You see, back when she was a child, she too snuck into that restricted area and discovered a small shrine and some strange purple flowers that, according to the shrine, could bring the dead back to life. Armed with the flowers, her bow, a shit-ton of arrows, and a thirst for vengeance, Ashin of the North proceeds to utterly destroy anyone who gets in her way.
And it is glorious.
The final act of this film is pretty much all just zombies slaughtering people while Ashin puts arrows into anybody who tries to escape. Then, in the closing scenes we see her meeting the Joseon King’s physician, Lee Seung-hui, telling him about the resurrection plant. And thus, The Kingdom Season One is launched and it was Ashin behind everything all along (cue “Agatha All Along” music).

Awesome.
This is going to be very interesting to watch play out in The Kingdom Season 3, whenever that arrives, as our Big Bad isn’t actually all that bad, but instead is a force of righteous vengeance. And is maybe a bit on the insane tip.
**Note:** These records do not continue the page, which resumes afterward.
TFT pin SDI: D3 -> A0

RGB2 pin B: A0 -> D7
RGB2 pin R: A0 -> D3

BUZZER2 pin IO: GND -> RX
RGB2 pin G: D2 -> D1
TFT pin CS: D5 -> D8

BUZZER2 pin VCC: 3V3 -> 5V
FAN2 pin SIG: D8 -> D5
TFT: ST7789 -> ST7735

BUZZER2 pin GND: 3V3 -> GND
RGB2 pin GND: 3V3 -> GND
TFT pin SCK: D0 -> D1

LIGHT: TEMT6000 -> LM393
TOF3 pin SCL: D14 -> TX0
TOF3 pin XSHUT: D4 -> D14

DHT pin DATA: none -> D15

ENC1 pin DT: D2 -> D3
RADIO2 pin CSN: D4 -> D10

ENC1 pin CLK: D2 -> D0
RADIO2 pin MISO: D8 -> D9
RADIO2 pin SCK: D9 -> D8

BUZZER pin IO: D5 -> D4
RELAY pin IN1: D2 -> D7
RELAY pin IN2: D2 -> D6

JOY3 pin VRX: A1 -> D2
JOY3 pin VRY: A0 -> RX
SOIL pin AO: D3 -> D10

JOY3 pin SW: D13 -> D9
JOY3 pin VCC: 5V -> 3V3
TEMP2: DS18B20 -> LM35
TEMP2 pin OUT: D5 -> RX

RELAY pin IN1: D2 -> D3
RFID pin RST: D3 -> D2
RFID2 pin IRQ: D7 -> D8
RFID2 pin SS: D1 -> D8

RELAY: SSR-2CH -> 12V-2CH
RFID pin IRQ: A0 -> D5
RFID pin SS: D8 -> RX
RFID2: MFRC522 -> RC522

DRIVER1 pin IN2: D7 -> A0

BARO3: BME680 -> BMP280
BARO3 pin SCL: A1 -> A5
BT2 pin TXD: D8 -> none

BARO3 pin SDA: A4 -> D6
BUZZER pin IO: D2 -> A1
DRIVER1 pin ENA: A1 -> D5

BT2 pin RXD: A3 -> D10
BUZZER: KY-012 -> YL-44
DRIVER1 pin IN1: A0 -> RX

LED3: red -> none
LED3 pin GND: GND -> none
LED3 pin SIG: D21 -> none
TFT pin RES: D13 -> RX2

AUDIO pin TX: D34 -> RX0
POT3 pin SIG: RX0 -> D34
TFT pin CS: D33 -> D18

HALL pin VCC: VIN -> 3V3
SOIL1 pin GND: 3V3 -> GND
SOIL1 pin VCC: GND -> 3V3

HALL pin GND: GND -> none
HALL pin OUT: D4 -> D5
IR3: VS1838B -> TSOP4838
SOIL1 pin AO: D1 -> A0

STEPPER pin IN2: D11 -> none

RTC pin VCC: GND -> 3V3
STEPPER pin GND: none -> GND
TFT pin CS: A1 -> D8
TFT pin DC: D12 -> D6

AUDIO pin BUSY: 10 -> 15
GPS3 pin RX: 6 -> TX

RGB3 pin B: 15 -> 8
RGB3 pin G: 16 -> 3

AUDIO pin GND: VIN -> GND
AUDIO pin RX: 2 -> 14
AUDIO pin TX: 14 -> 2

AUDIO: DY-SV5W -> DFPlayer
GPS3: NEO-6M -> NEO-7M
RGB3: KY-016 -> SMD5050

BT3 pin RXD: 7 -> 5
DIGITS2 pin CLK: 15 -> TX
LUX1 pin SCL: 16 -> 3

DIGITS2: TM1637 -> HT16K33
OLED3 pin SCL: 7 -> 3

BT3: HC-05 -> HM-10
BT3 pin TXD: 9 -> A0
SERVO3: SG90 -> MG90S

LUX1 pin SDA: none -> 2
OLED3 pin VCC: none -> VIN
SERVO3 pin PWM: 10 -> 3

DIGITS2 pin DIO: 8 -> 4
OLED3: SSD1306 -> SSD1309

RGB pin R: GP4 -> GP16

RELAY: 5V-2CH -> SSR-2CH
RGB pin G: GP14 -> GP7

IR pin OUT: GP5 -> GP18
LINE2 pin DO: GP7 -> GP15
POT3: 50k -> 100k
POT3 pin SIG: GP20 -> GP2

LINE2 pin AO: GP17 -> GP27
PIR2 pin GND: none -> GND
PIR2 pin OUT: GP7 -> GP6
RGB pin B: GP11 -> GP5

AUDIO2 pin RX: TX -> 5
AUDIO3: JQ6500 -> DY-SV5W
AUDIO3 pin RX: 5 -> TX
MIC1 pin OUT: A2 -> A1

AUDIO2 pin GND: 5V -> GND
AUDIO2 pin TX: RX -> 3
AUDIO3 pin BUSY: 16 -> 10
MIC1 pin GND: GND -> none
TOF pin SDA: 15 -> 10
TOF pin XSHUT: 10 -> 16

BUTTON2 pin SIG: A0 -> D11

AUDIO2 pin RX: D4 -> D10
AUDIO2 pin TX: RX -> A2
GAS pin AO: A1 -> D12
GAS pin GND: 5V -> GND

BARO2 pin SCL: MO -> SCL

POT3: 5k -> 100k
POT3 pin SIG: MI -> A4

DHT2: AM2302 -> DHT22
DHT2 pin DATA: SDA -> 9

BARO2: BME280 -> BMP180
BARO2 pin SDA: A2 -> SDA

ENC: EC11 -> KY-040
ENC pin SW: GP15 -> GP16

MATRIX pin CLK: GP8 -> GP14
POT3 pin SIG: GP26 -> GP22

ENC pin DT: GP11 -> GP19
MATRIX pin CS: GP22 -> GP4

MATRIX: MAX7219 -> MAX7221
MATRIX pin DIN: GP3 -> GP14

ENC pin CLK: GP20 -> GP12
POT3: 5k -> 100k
Kim Seong-hun directed the entire first season of The Kingdom and the opening episode of Season 2 before heading off to, I assume, helm this film while Park In-je directed the final five episodes. Kim Eun-hee wrote all of The Kingdom, Ashin, and she wrote the webtoon series it was based on with artist Yang Kyung-il. After two seasons of the series concentrating on political mistreatment of innocents and lust for blood (both literal and figurative with the focus on royal bloodlines), she wanted Ashin to center on the concept of Han (grief or resentment) and use that as a stepping stone to build Season Three (although there was a report in July, 2021 that another stand-alone special episode was coming next, in 2023, focusing on the backstory of Crown Prince Lee Chang).
As of this writing, however, Netflix hasn’t announced a potential release date for Season Three, but they haven’t actually cancelled the series either. Ashin didn’t do as well as Netflix had hoped, so we’re going to just have to wait patiently and see if we get to return to the Joseon Dynasty.